Compression may also be used for reducing the size of images on disk. The most obvious effect is the decrease in storage space. A fully-mapped mouse brain will take approximately 24 terabits of data, while a rat brain will take approximately 80 terabits of data. A 70% compression rate would reduce the required storage space to about 7.2 terabits and 24 terabits respectively.

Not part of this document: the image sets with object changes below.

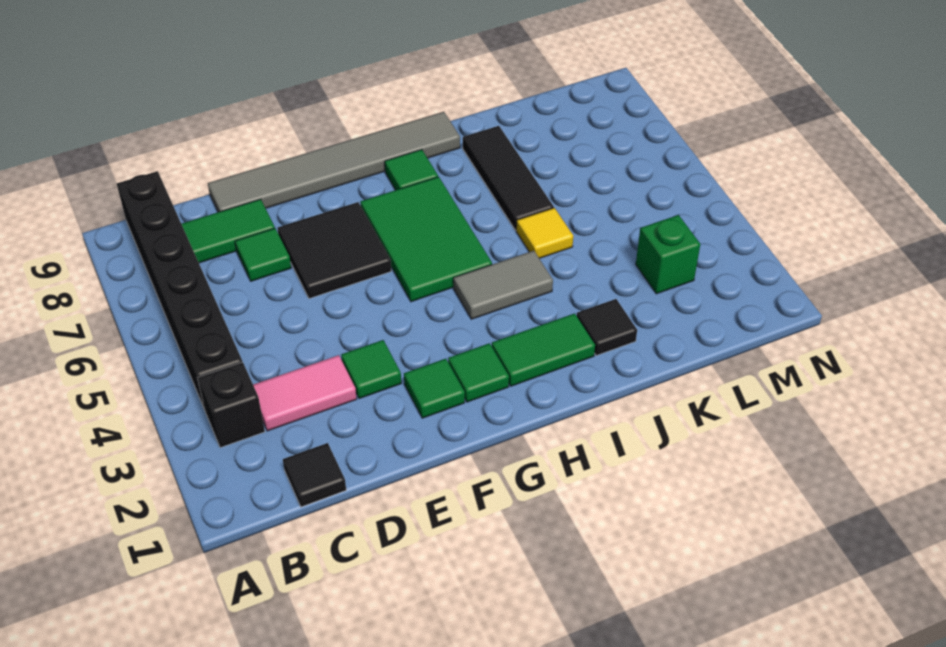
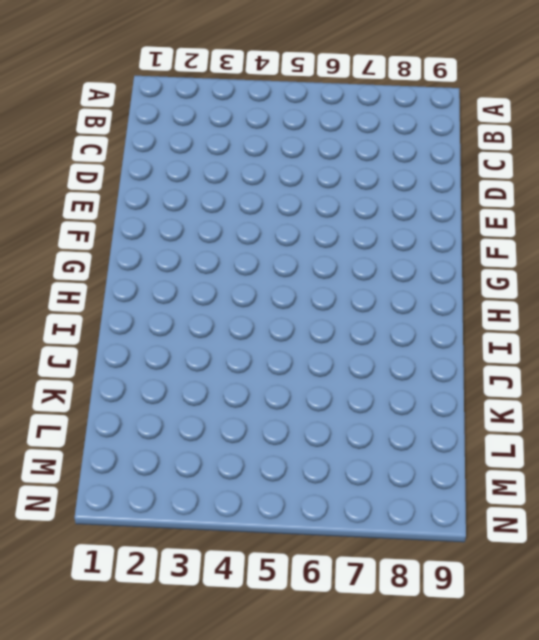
none -> black brick B3 level 1
none -> black brick B4:B9 level 1
none -> black tile C1 level 1

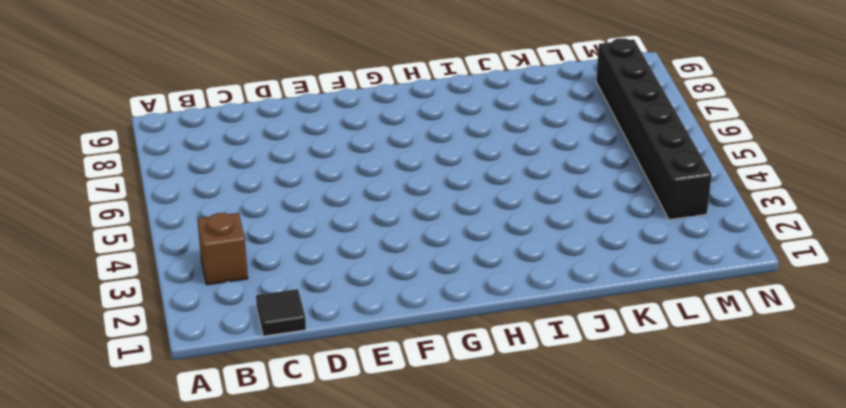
brown brick B3 level 1 -> black brick B3 level 1
black brick M3:M8 level 1 -> black brick B4:B9 level 1
none -> pink tile C3:D3 level 1
none -> green tile C8:D8 level 1
none -> green tile D7 level 1

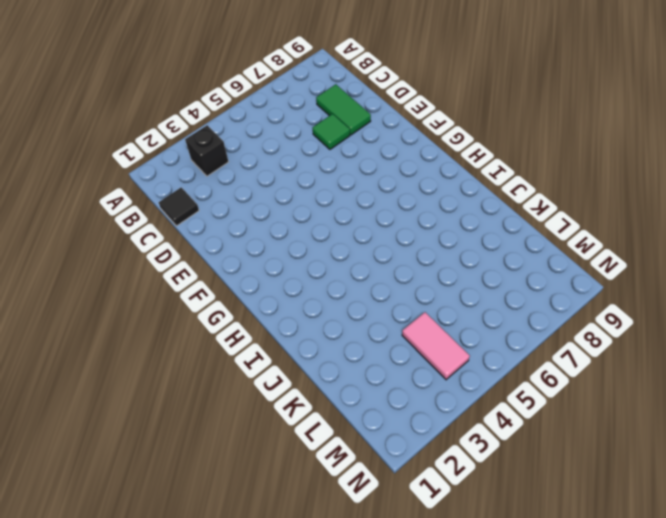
pink tile L4:M4 level 1 -> pink tile C3:D3 level 1
none -> black brick B4:B9 level 1
none -> grey tile D9:I9 level 1
none -> green tile E3 level 1

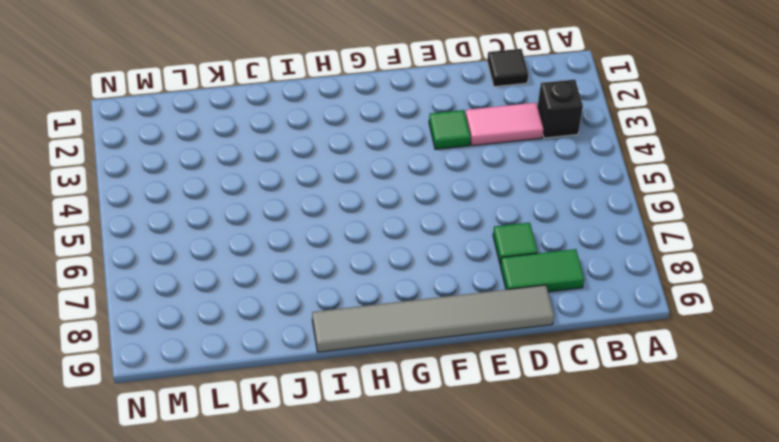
none -> black brick B4:B9 level 1
none -> black tile E6:F7 level 1
none -> green tile F2 level 1

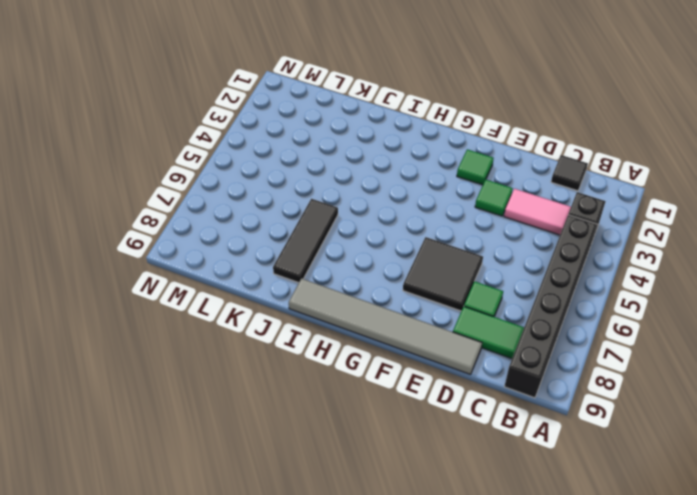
none -> green tile G2 level 1
none -> green tile G5:H7 level 1
none -> green tile H2:I2 level 1

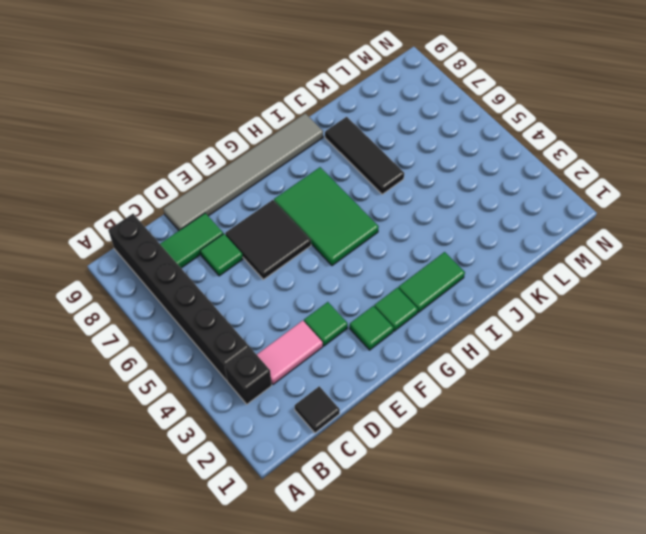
none -> grey tile H4:I4 level 1
none -> green tile H8 level 1
none -> black tile J2 level 1

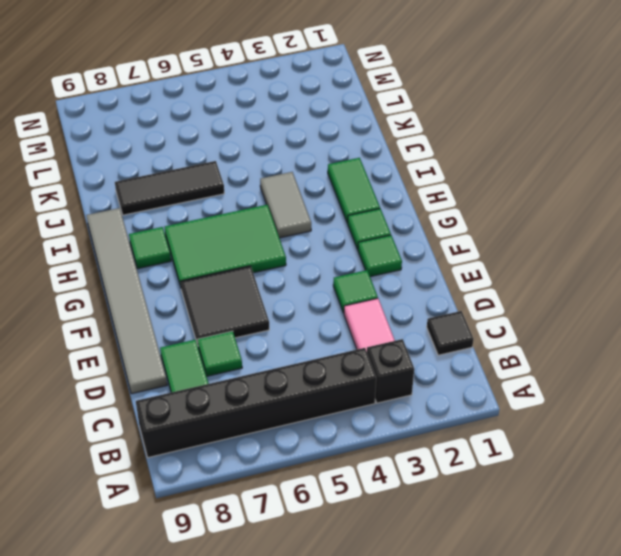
none -> black tile J2 level 1
none -> yellow tile J5 level 1
none -> green brick L3 level 1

Compressed disk images will also increase the disk flying throughput. With an image compression of 70%, disk drives can supply over 3 times more frames/second. Using the disk bandwidths obtained from [1], we can determine the disks required for meeting the requirements for flying throughput. Recent studies at the Army High Performance Computing Research Center at the University of Minnesota (AHPCRC) have measured the performance of single disk arrays. When going through a file system, normal I/O runs at about 6 Mbits/second. Direct I/O which bypasses the file system buffer cache and beams data directly to the user's application buffer, runs at 14.5 Mbits/second on a non-fragmented file. Direct I/O and striping across multiple disk arrays can achieve up to N times 14.5 Mbits/second where N is the number of arrays striped over. The AHPCRC currently stripes over 4 or 8 arrays, producing transfer rates around 40 Mbits/second for 4 arrays. In the 3-5 year time frame they expect to see the single array speed go to 100 Mbits/second and possibly 1 Gbits/second for large file transfers. If the physical design matches users' needs effectively, the database retrieval rate may approach the maximum disk rate, but applications cannot exceed this retrieval speed.

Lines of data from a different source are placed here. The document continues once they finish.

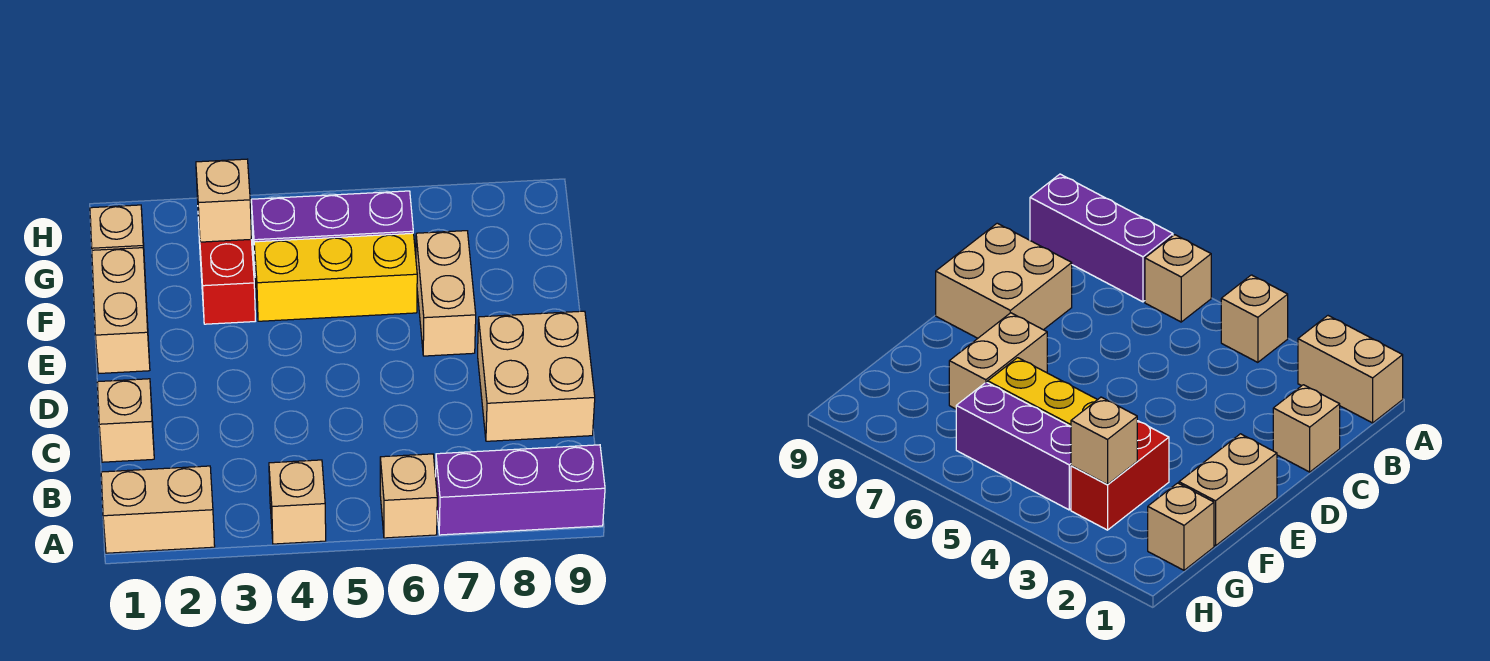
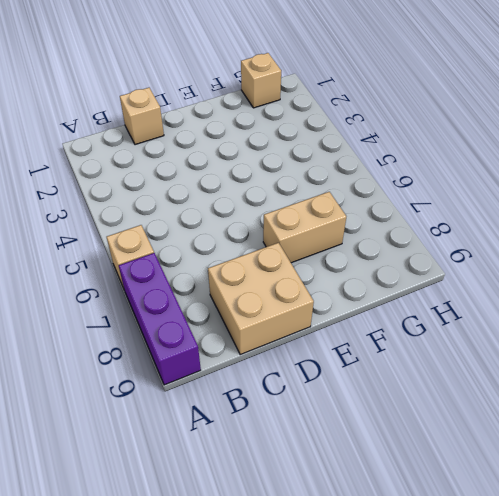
none -> tan brick A1:A2 level 1
none -> tan brick A4 level 1
none -> tan brick E1:F1 level 1

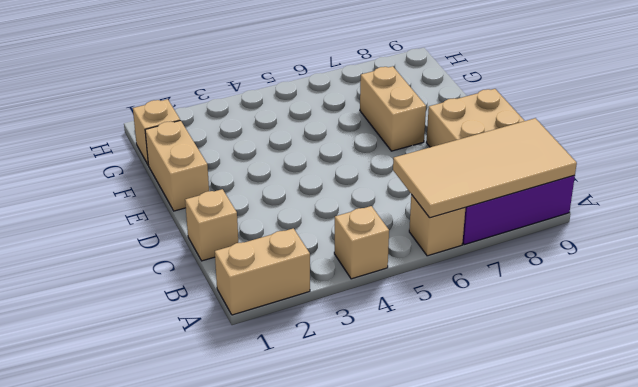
tan tile A6:B9 level 2 -> none
none -> red brick F3:G3 level 1
none -> yellow brick F4:F6 level 1
none -> purple brick G4:G6 level 1

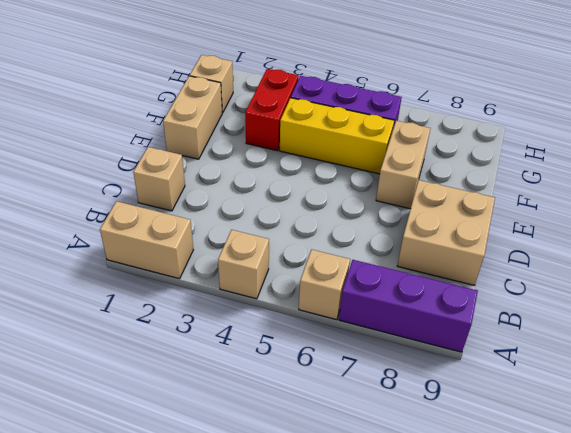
none -> tan brick G3 level 2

Figure 5 shows the disk drive throughputs compared to the increase in bandwidth as simultaneous users increase. At least 8 direct I/O disk arrays are required to meet the flying requirements for one user. However, with compression, one user's flying need can be met with 4 direct I/O disk arrays.

 

  figure474


Figure: Bandwidth versus Simultaneous Users. The Mbits/second axis is a log 10 scale. The increasing curves are bandwidths without compression and with compression. The horizontal lines are all disk throughput rates.

Figure 6 shows the disk rates compared to the decrease in bandwidth as servers increase. A 1 disk array will not satisfy even a single user's flying requirements. An 8 disk array will satisfy user flying requirements only with compression and 40 servers. Without compression, an 8 disk array will need 140 servers to satisfy user flying requirements. A 4 disk array will need compression and 100 or more servers to meet flying requirements.

 

  figure482


Figure: Bandwidth versus Number of Servers. The decreasing curves are bandwidths with compression and without compression. The horizontal lines are disk rates.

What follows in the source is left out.